# Sequences and series problem

1. Nov 23, 2012

### utkarshakash

1. The problem statement, all variables and given/known data

We know that, if $a_1,a_2,.........,a_n$ are in Harmonic Progression, then $\frac{1}{a_1},\frac{1}{a_2}.........,\frac{1}{a_n},$ are in Arithmetic Progression and vice versa. If $a_1,a_2,.........,a_n$ are in Arithmetic Progression with common difference d, then for any b(>0), the numbers $b^{a_1},b^{a_2},b^{a_3},.......,b^{a_n}$ are in Geometric Progression with common ratio r, then for any base b(b>0), $log_b a_1,log_b a_2,...........,log_b a_n$ are in Arithmetic Progression with common difference $log_b r$

Q.1. Given a Geometric Progression and an Arithmetic Progression with positive terms $a,a_1,a_2,.........,a_n$ and $b, b_1, b_2,.............,b_n$. The common ratio of the Geometric Progression is different from 1. Then there exists $x \in R^+$, such that $log_x a_n-log_x a$ is equal to

2. Relevant equations

3. The attempt at a solution
Let the common ratio of the given Geometric Progression be r.

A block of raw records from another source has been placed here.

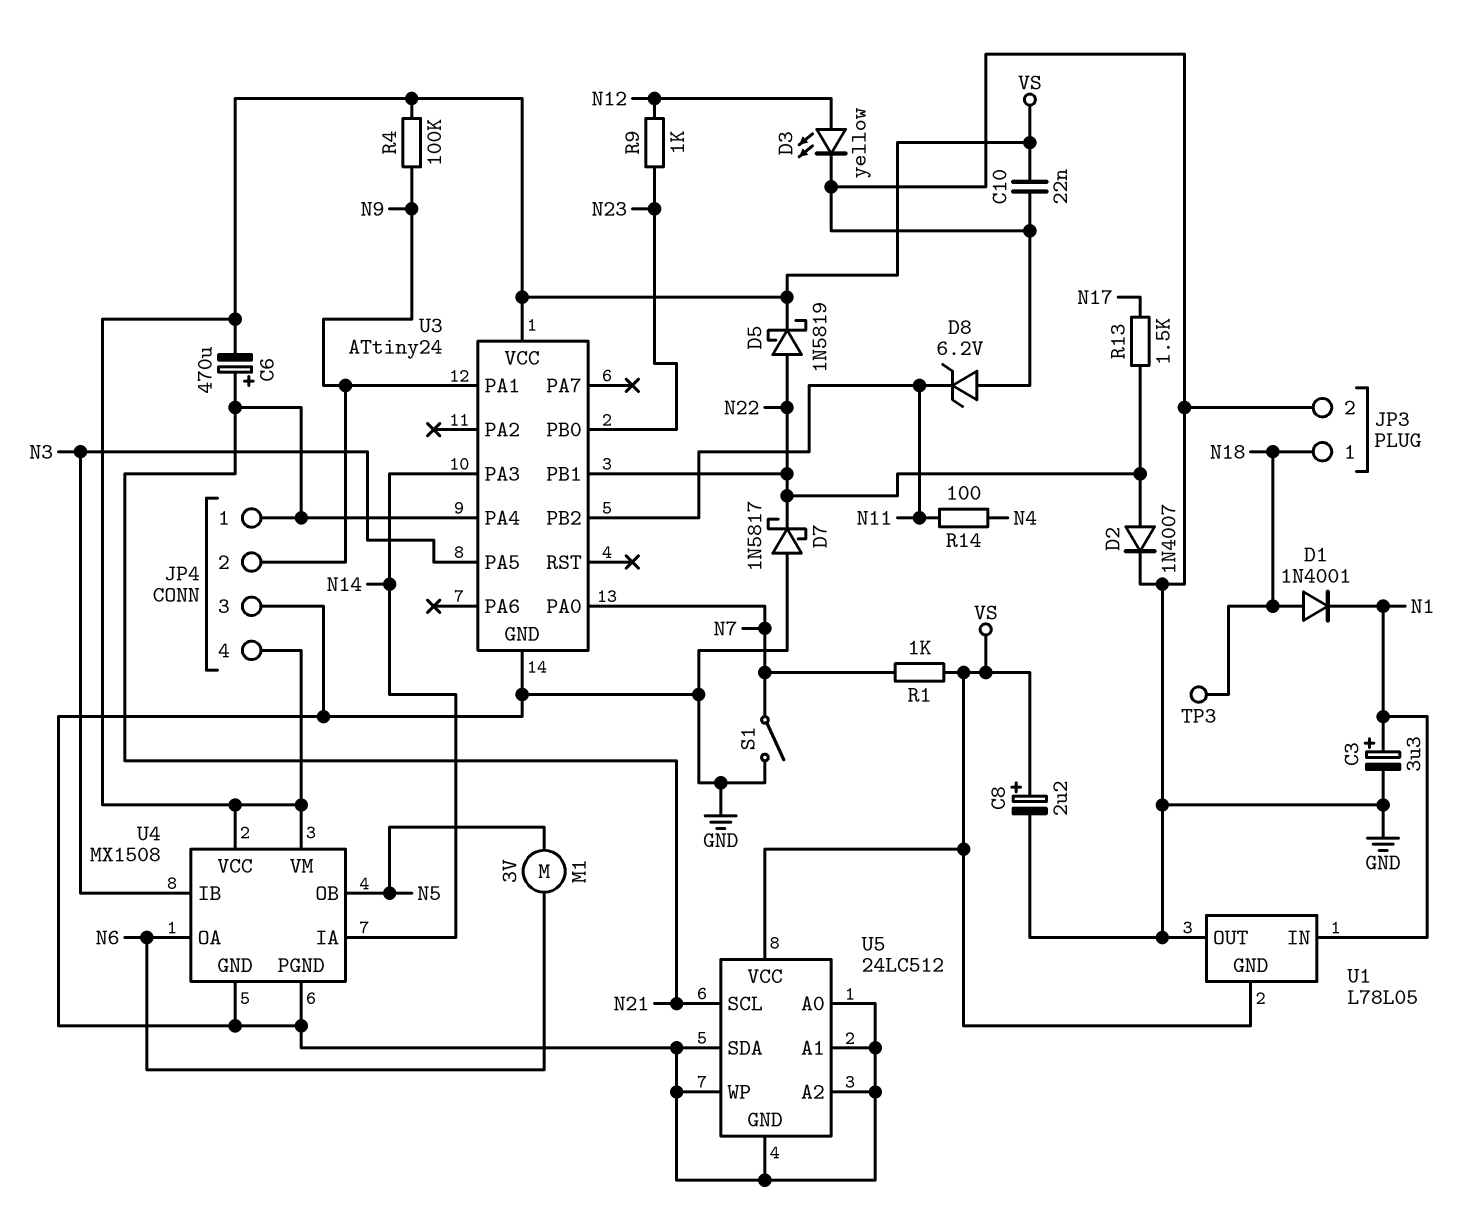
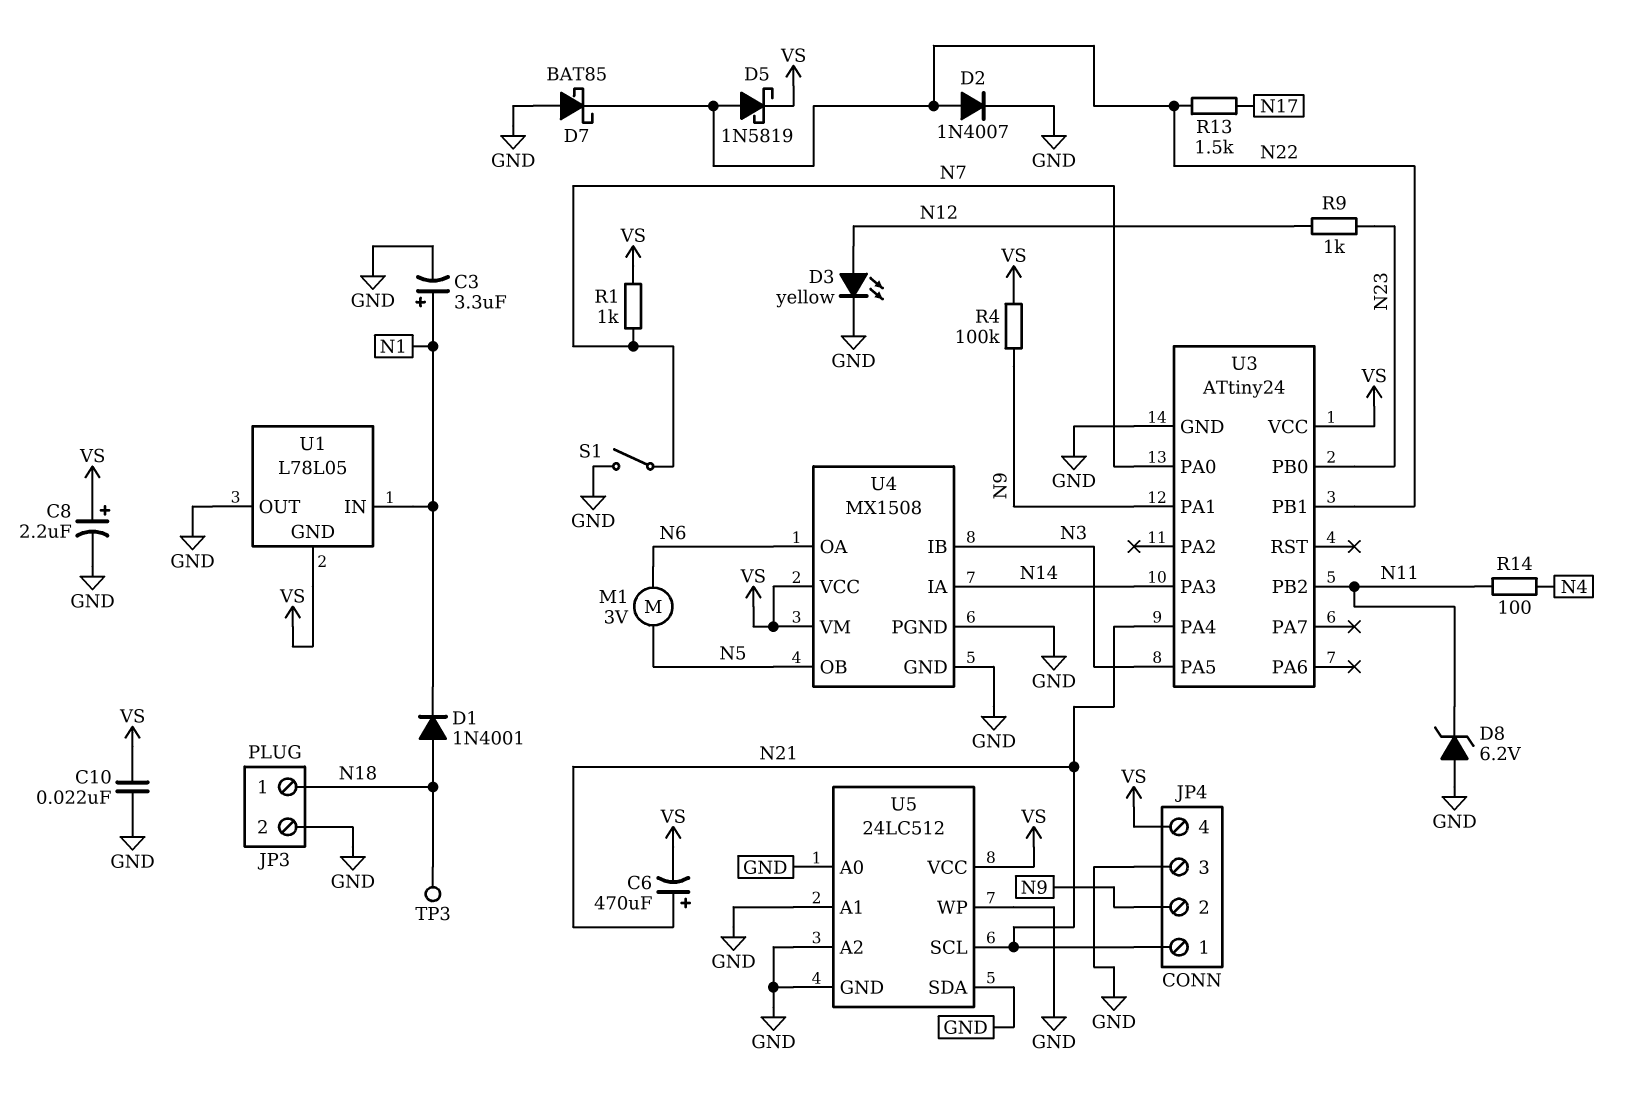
D7: schottky 1N5817 (A GND, K N22) -> schottky BAT85 (A GND, K N22)

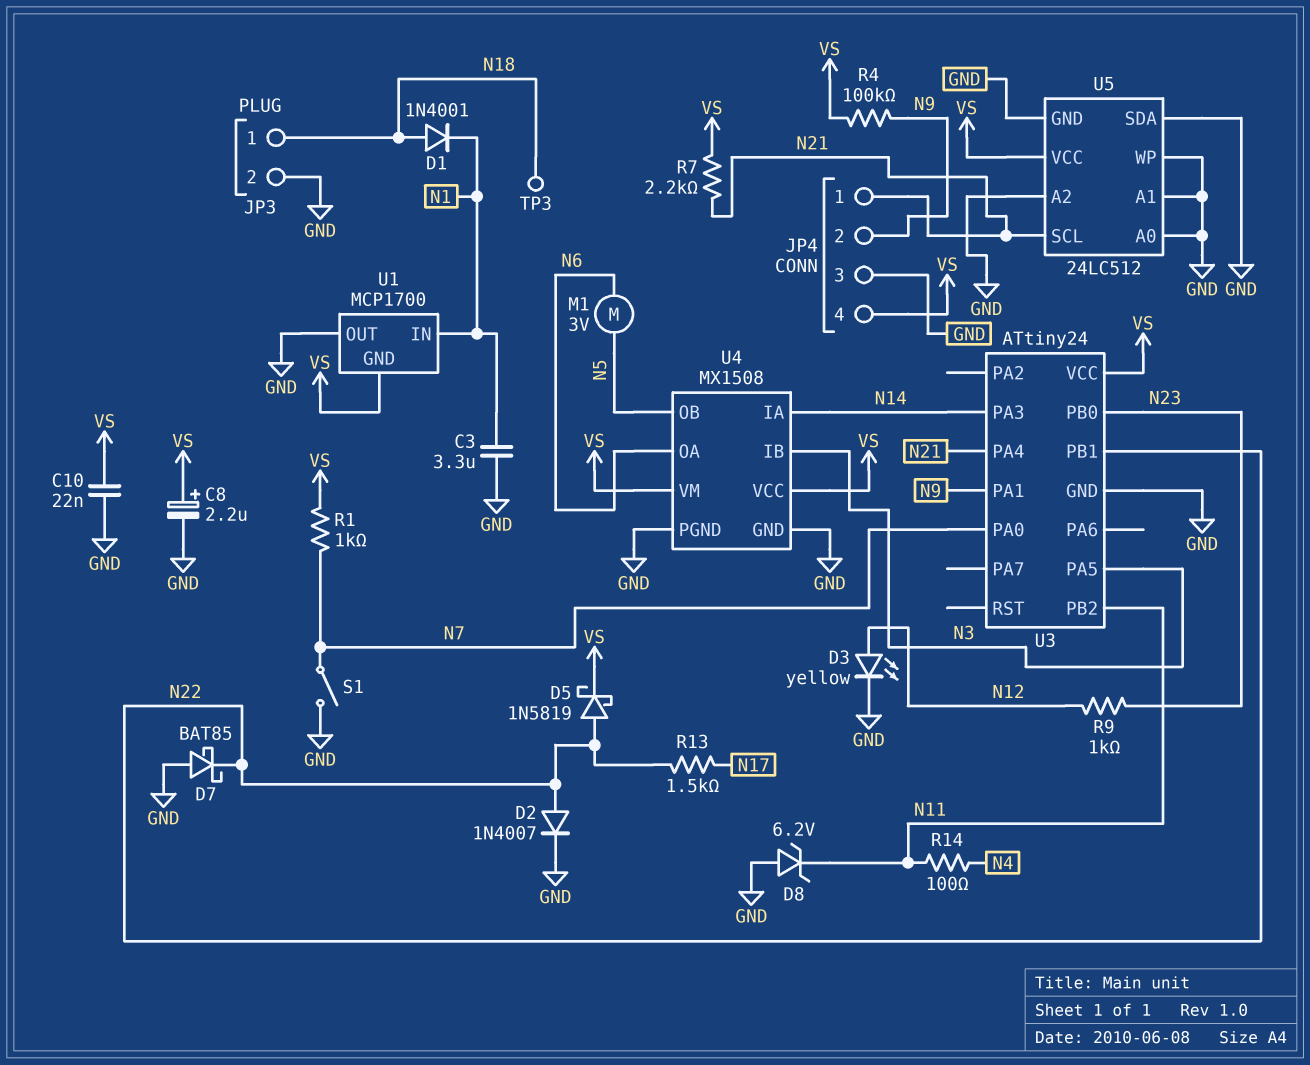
C3: 3.3uF (plus N1, minus GND) -> 3.3uF (GND, N1)
C6: 470uF (plus N21, minus VS) -> none
R7: none -> 2.2k (N21, VS)
U1: L78L05 -> MCP1700

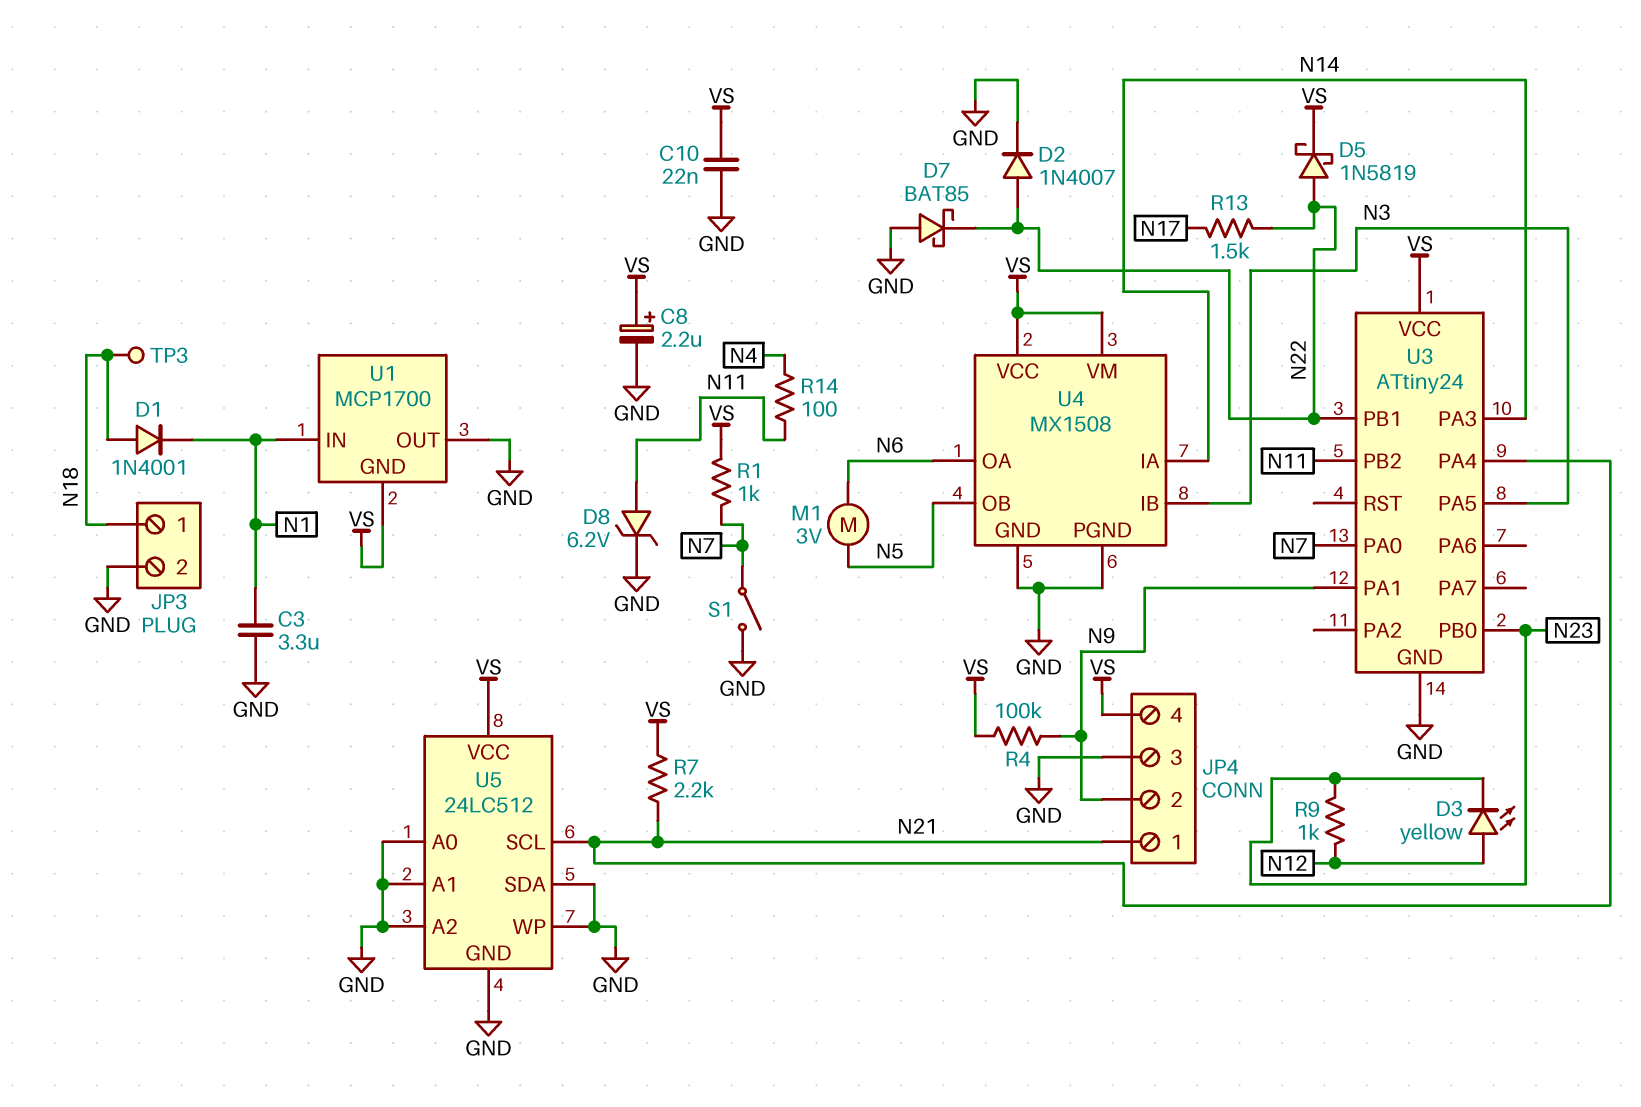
D3: LED yellow (A N12, K GND) -> LED yellow (A N12, K N23)
D8: zener 6.2V (A GND, K N11) -> zener 6.2V (A N11, K GND)

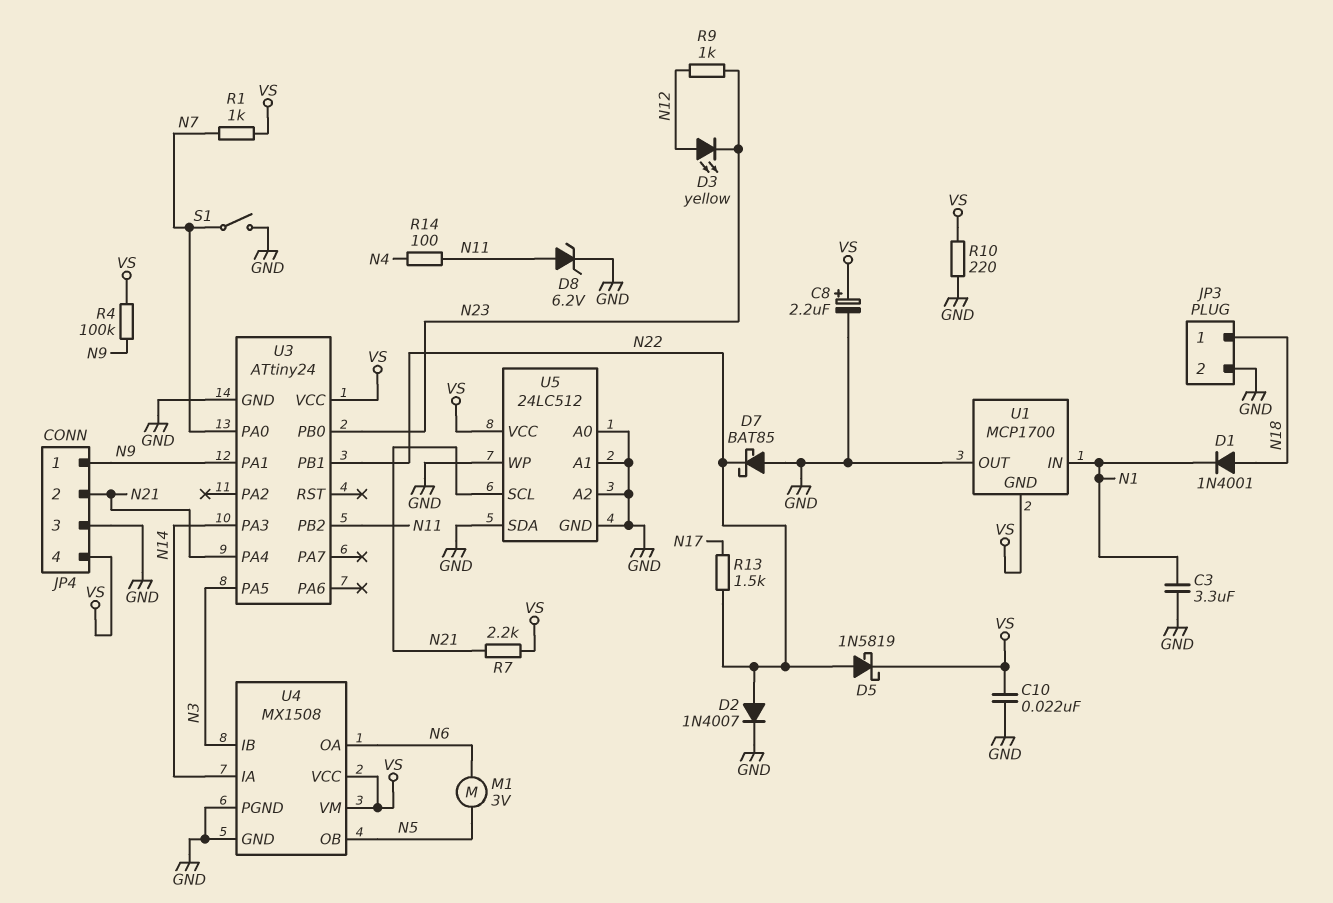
JP4 pin 1: N21 -> N9
JP4 pin 2: N9 -> N21
R10: none -> 220 (GND, VS)
TP3: test point (N18) -> none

$r= \left( \frac{a_n}{a} \right) ^{1/n}$

Now from the last statement of the passage I can deduce that

For $x \in R^+ \\ log_x a, log_x a_1,.......,log_x a_n$
is in Arithmetic Progression with common difference (D) = $log_x \left( \frac{a_n}{a} \right)^{1/n}$

Let the common difference of the given Arithmetic Progression(not the above one) be d.

$d= \dfrac{b_n - b}{n}$

Now from the second statement of the passage I can deduce that

For $x \in R^+ \\ x^b, x^{b_1},............,x^{b_n}$
is in Geometric Progression with common ratio (R) = $x^{\frac{b_n - b}{n}}$

I have to find $log_x \dfrac{a_n}{a} \\ nlogD=log_x \dfrac{a_n}{a}\\ n=\dfrac{logx}{logR} (b_n - b)$

Substituting the value of n from above into nlogD I get

$\dfrac{logx}{logR} (b_n - b) logD$

2. Nov 23, 2012

### Millennial

Such that $log_x a_n-log_x a$ is equal to what?

3. Nov 23, 2012

### utkarshakash

That's what I have to find.

4. Nov 23, 2012

### Millennial

In terms of what?

5. Nov 24, 2012

### utkarshakash

OK I am giving you the options

a)a-b
b)$a_n -b$
c)$b_n - b$
d)$a_n - b_n$

6. Nov 24, 2012

### Millennial

Depending on your choice of x, you can make it equal to a lot of things. To be more precise:

$$\log_x(a_n)-\log_x(a)=\frac{\log(a_n)-\log(a)}{\log(x)}=\frac{\log(a_n/a)}{\log(x)}$$

Also, the restriction $x>0$ has no implications because $\log(0)$ is already undefined.